December 19, 2016

I think it might have been a strategic mistake for so many opponents of Donald Trump to mount a high-profile campaign to keep him out of the White House by means of "faithless electors" in the Electoral College, if only for one reason:

There’s no evidence of a widespread number of Republican defections -- just one Republican elector from Texas has gone public with plans to break from Trump....

Democratic electors are the ones beating the drums for the revolt, yet they’re largely powerless to change the outcome.

A handful of electors are already planning on uniting around a Republican alternative as a protest, but it’s still unclear how many are willing to join the protest.

How embarrassing will it be if, after all this talk, after the celebrity video pleas and whatnot, more faithless electors reject Clinton than reject Trump? So far, we know of one likely defector from Trump; by contrast, there may be multiple electors planning to vote against Clinton hoping to throw the election into the House of Representatives (another exercise in futility, because Trump would actually win in a landslide there), and there are two Sandersite Democratic electors in Washington State who were talking about rejecting Clinton even before Election Day. If Trump loses one electoral vote and Clinton loses several, the right-wing gloating will never stop.

(UPDATE: And now a Maine elector says he'll vote for Bernie Sanders rather than Hillary Clinton.)
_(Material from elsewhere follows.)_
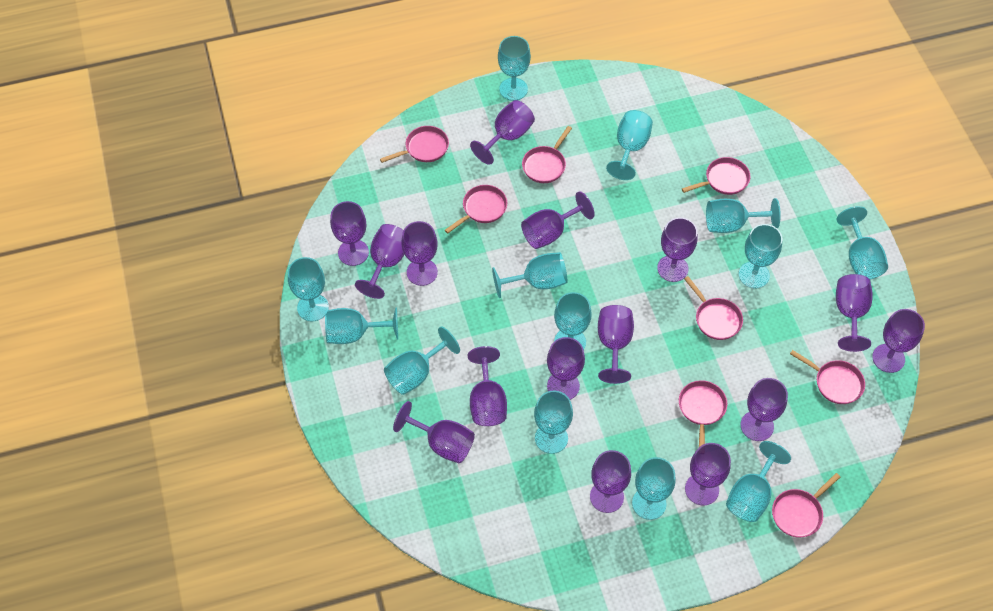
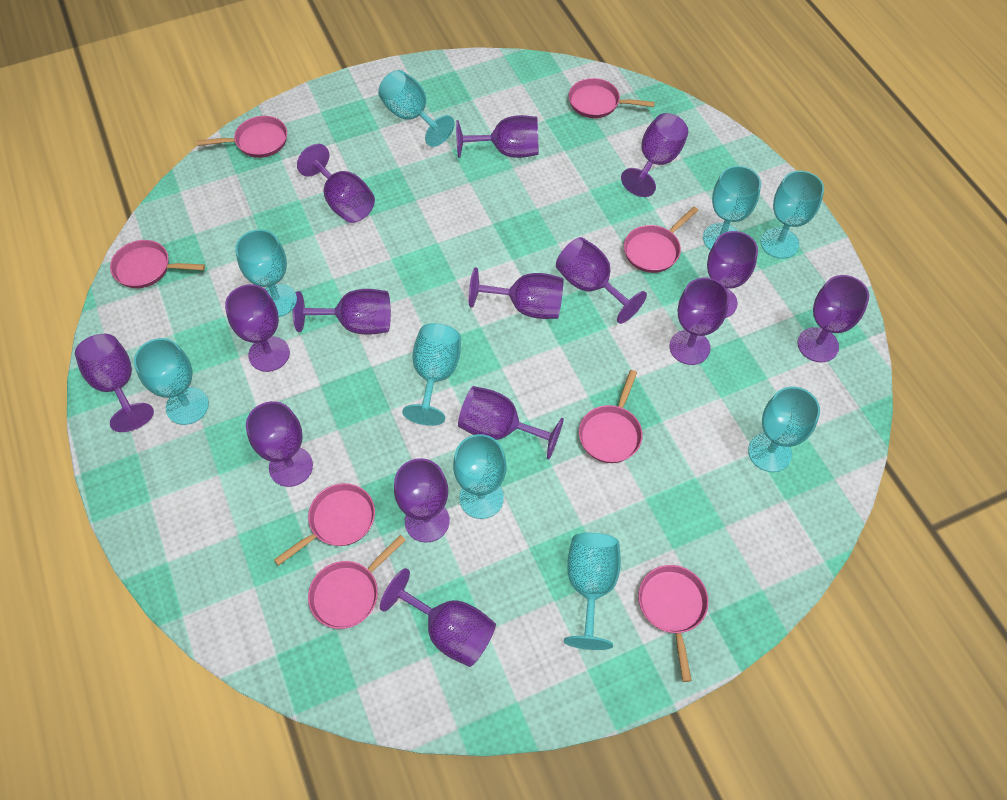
turquoise goblet: 13 -> 9

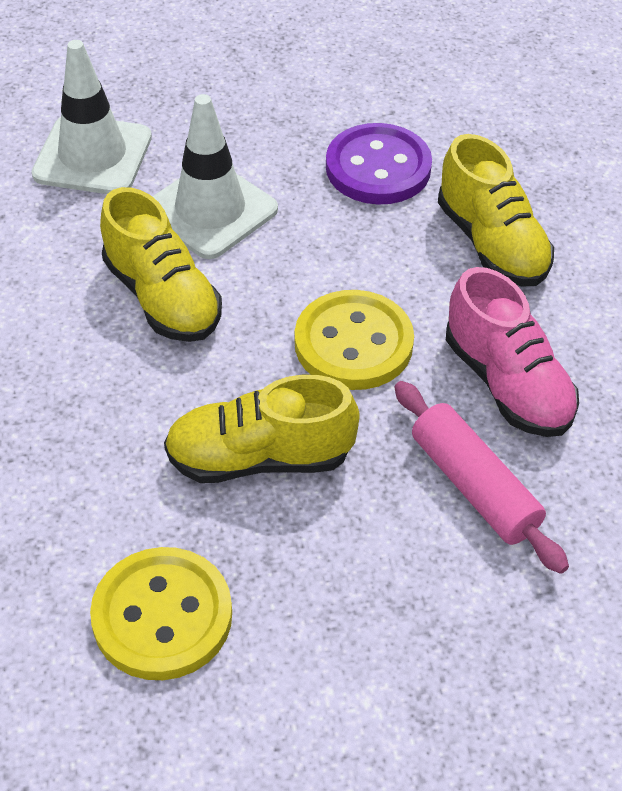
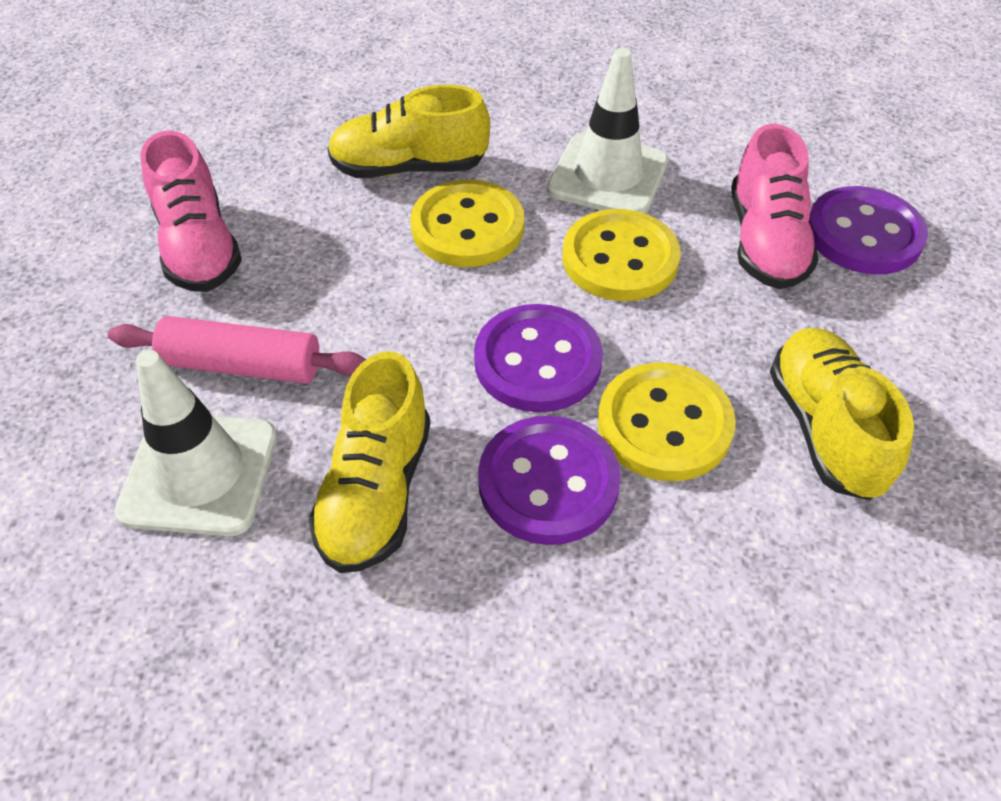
pink shoe: 1 -> 2
purple button: 1 -> 3
yellow button: 2 -> 3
In an op-ed they wrote for The New York Times last week, Dahlia Lithwick and David Cohen were right:

Since the election, top Democrats have been almost absent on the national stage. Rather, they have been involved largely in internecine warfare about how much to work with Mr. Trump....

There’s no shortage of legal theories that could challenge Mr. Trump’s anointment, but they come from outsiders rather than the Democratic Party....

Contrast the Democrats’ do-nothingness to what we know the Republicans would have done. If Mr. Trump had lost the Electoral College while winning the popular vote, an army of Republican lawyers would have descended on the courts and local election officials. The best of the Republican establishment would have been filing lawsuits and infusing every public statement with a clear pronouncement that Donald Trump was the real winner. And they would have started on the morning of Nov. 9, using the rhetoric of patriotism and courage.

How can we be so certain? This is what happened in 2000.

If Clinton had won and Republicans had any reasonable hope of overturning the results, the campaign to do so would have come from the top.

Politico's Kyle Cheney believes that the faithless-elector effort might be the beginning of the end of the Electoral College:

Those rogue electors aren't likely to succeed in preventing Trump's election Monday, but they could succeed at something even more significant: sowing enough distrust of the Electoral College to set in motion a movement to do away with it, to be replaced by popular election of the president.

No. You know what would "set in motion a movement to do away with" the Electoral College? One election in which a Democrat lost the popular vote and won the electoral vote. If this ever happens to Republicans, they will mount a full-on campaign to overturn the Electoral College result, and they'll make it their business to abolish or alter the Electoral College legislatively or constitutionally.

In case you've forgotten, just before the 2000 election, Republicans close to the Bush campaign told us that's they planned to lead a serious fight if Al Gore lost the popular vote and won the Electoral College:

fight

It's good to question Trump's legitimacy. The faithless-elector campaign is successful in that way. But if you want to change the outcome of the election, the fight has to come from the party.